Speaking of which, y'oughtta see my blink rate this time of night while looking at a computer. More frequent than once per second, I guarantee.


PURPOSE:
Our aim was to extend the concept of blink patterns from average interblink interval (IBI) to other aspects of the distribution of IBI. We hypothesized that this more comprehensive approach would better discriminate between normal and dry eye subjects.
 METHODS:
Blinks were captured over 10 minutes for ten normal and ten dry eye subjects while viewing a standardized televised documentary. Fifty-five blinks were analyzed for each of the 20 subjects. Means, standard deviations, and autocorrelation coefficients were calculated utilizing a single random effects model fit to all data points and a diagnostic model was subsequently fit to predict probability of a subject having dry eye based on these parameters.
 RESULTS:
Mean IBI was 5.97 seconds for normal versus 2.56 seconds for dry eye subjects (ratio: 2.33, P = 0.004). IBI variability was 1.56 times higher in normal subjects (P < 0.001), and the autocorrelation was 1.79 times higher in normal subjects (P = 0.044). With regard to the diagnostic power of these measures, mean IBI was the best dry eye versus normal classifier using receiver operating characteristics (0.85 area under curve (AUC)), followed by the standard deviation (0.75 AUC), and lastly, the autocorrelation (0.63 AUC). All three predictors combined had an AUC of 0.89. Based on this analysis, cutoffs of ≤3.05 seconds for median IBI, and ≤0.73 for the coefficient of variation were chosen to classify dry eye subjects.
 CONCLUSION:
(1) IBI was significantly shorter for dry eye patients performing a visual task compared to normals; (2) there was a greater variability of interblink intervals in normal subjects; and (3) these parameters were useful as diagnostic predictors of dry eye disease. The results of this pilot study merit investigation of IBI parameters on a larger scale study in subjects with dry eye and other ocular surface disorders.

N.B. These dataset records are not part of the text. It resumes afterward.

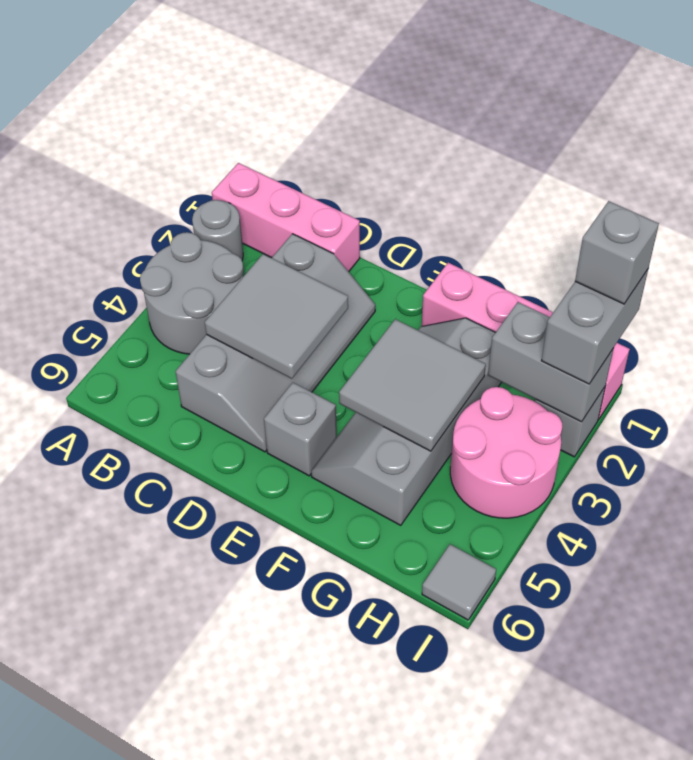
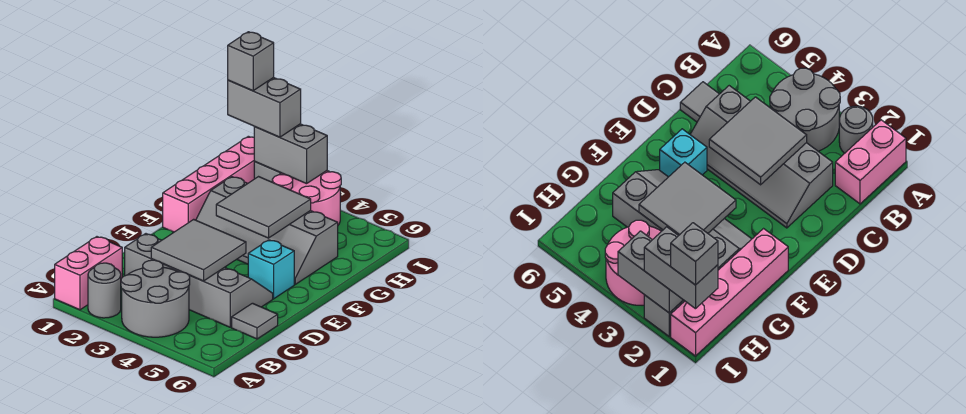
pink brick A1:C1 level 1 -> pink brick A1:B1 level 1
grey brick E5 level 1 -> cyan brick E5 level 1
grey brick H2:I2 level 2 -> grey brick I2:I3 level 2
grey tile I6 level 1 -> grey tile C6 level 1

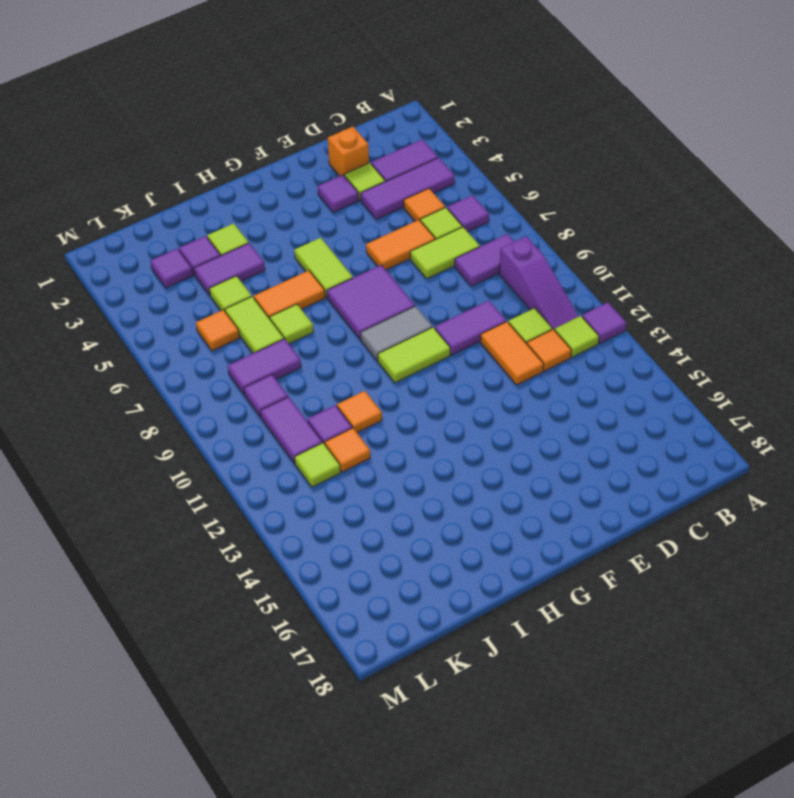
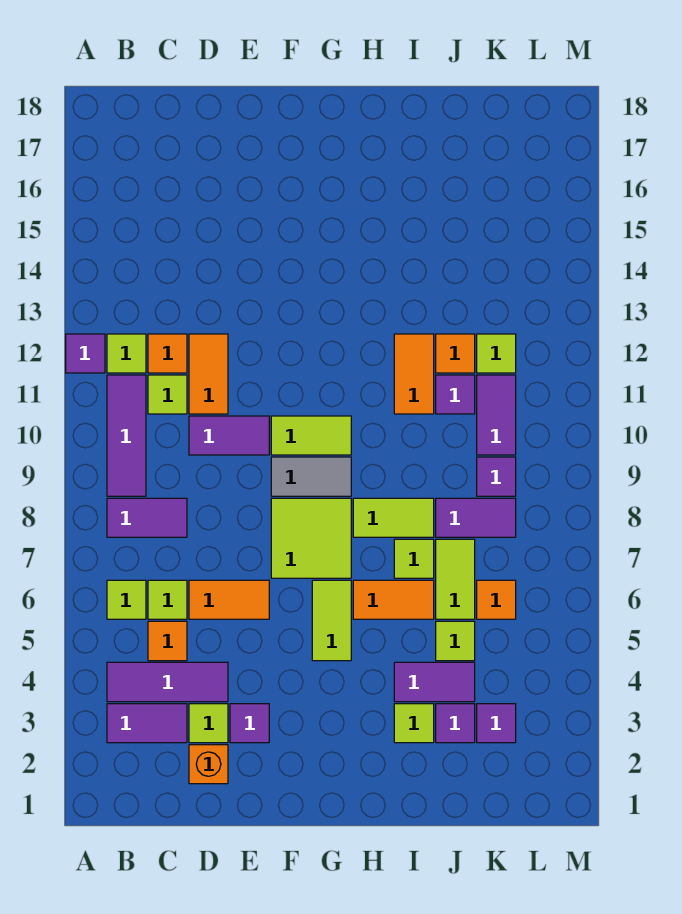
purple tile B6 level 1 -> lime tile B6 level 1
purple slope B9:B11 level 1 top 9 -> purple tile B9:B11 level 1
lime tile C7:D7 level 1 -> lime tile H8:I8 level 1
purple tile F7:G8 level 1 -> lime tile F7:G8 level 1
orange tile I11 level 1 -> orange tile I11:I12 level 1

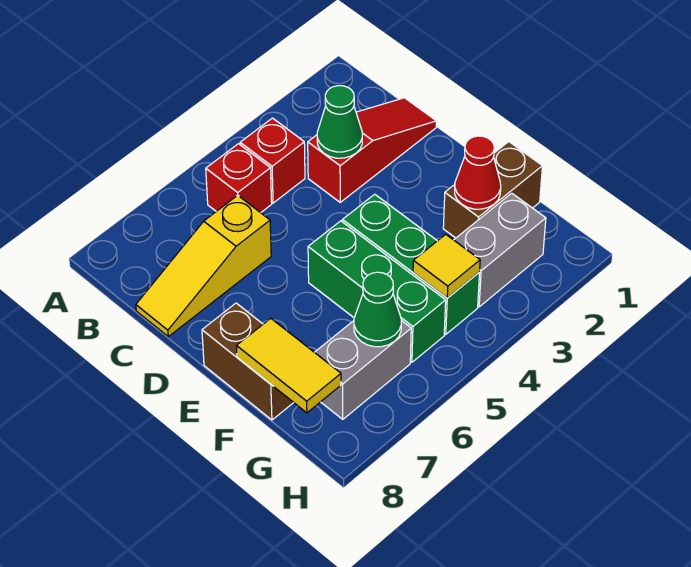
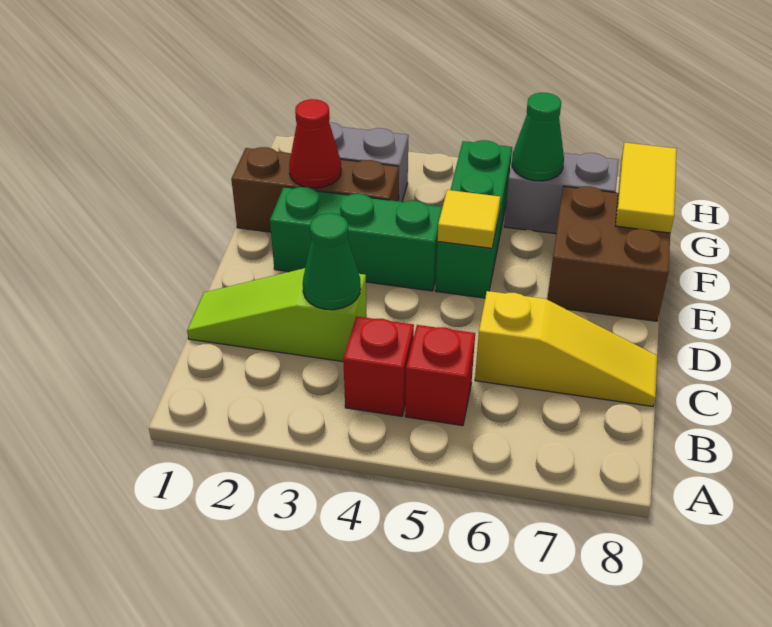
red slope C1:C3 level 1 top 3 -> lime slope C1:C3 level 1 top 3
green brick E4:G4 level 1 -> green brick E2:E4 level 1
brown brick E8:F8 level 1 -> brown brick E7:F8 level 1
brown brick F1:F2 level 1 -> brown brick F1:F3 level 1
yellow tile G4 level 2 -> yellow tile E5 level 2

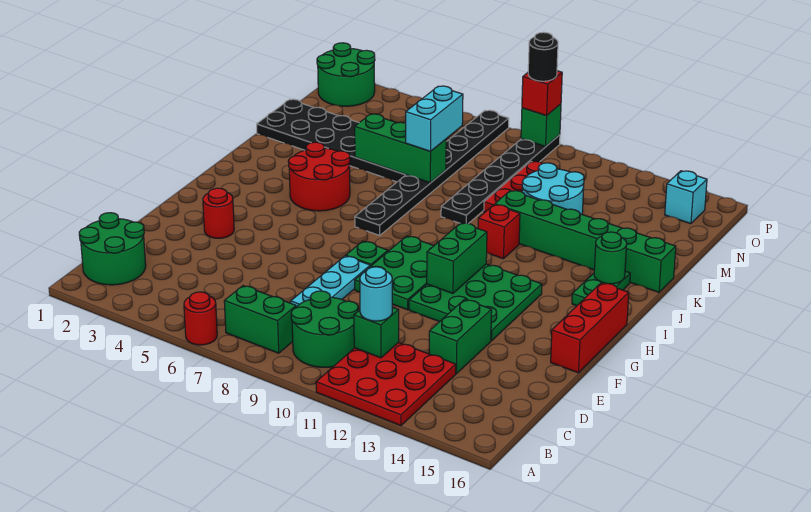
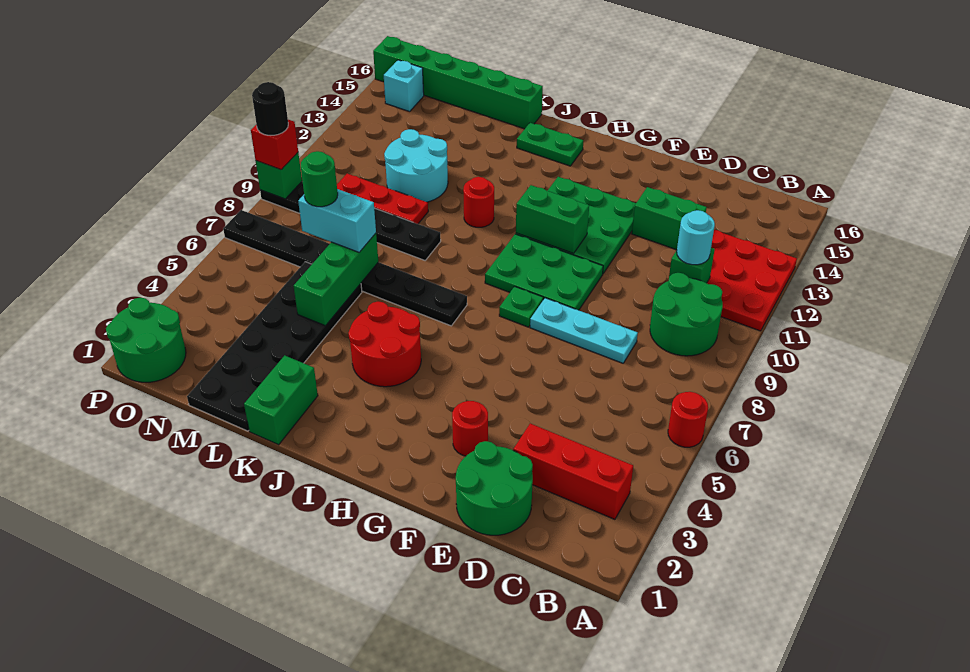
green round brick B1:C2 level 1 -> green round brick D1:E2 level 1
green brick B7:B8 level 1 -> green brick K1:K2 level 1
red brick F16:H16 level 1 -> red brick B3:D3 level 1
red brick J11 level 1 -> red round brick J11 level 1
green round brick J15 level 2 -> green round brick M7 level 4
green brick K11:K16 level 1 -> green brick K16:P16 level 1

Clin Ophthalmol. 2013;7:253-9. doi: 10.2147/OPTH.S39104. Epub 2013 Feb 1.
Johnston PR, Rodriguez J, Lane KJ, Ousler G, Abelson MB.
Ora, Inc, Andover, MA, USA.

Abstract: Effect of pterygium surgery on tear osmolarity


Purpose.
To investigate changes of dry eye test results in patients who underwent pterygium surgery.
 Methods.
Seventy-four patients who underwent primary pterygium surgery were enrolled in this study. At the baseline, 3-, 12-, and 18-month visits, measurements of tear osmolarity, BUT, and Schirmer test were performed. The patients were divided into 2 groups: Group 1, which consisted of patients in whom pterygium did not recur, and Group 2, which consisted of patients in whom pterygium recurred after surgery.
 Results.
The patients in Group 1 had lower tear osmolarity levels after surgery than those at baseline (all P < 0.001). In Group 2 the tear osmolarity levels did not differ from baseline after 18 months (P = 0.057). The prevalence rates of dry eye syndrome (DES) were lower than that at baseline and 18 months after surgery in Group 1 (P = 0.002). In Group 2, the incidence of DES was lower after 3 months than at baseline (P = 0.03) but was similar to the baseline rate after 12 and 18 months (both P > 0.05).
 Conclusions.
Anormal tear film function associated with pterygium. Pterygium excision improved tear osmolarity and tear film function. However, tear osmolarity deteriorated again with the recurrence of pterygium.

J Ophthalmol. 2013;2013:863498. doi: 10.1155/2013/863498. Epub 2013 Jan 20.
Türkyılmaz K, Oner V, Sevim MŞ, Kurt A, Sekeryapan B, Durmuş M.
Source
Department of Ophthalmology, Recep Tayyip Erdoğan University Medical School, 53100 Rize, Turkey.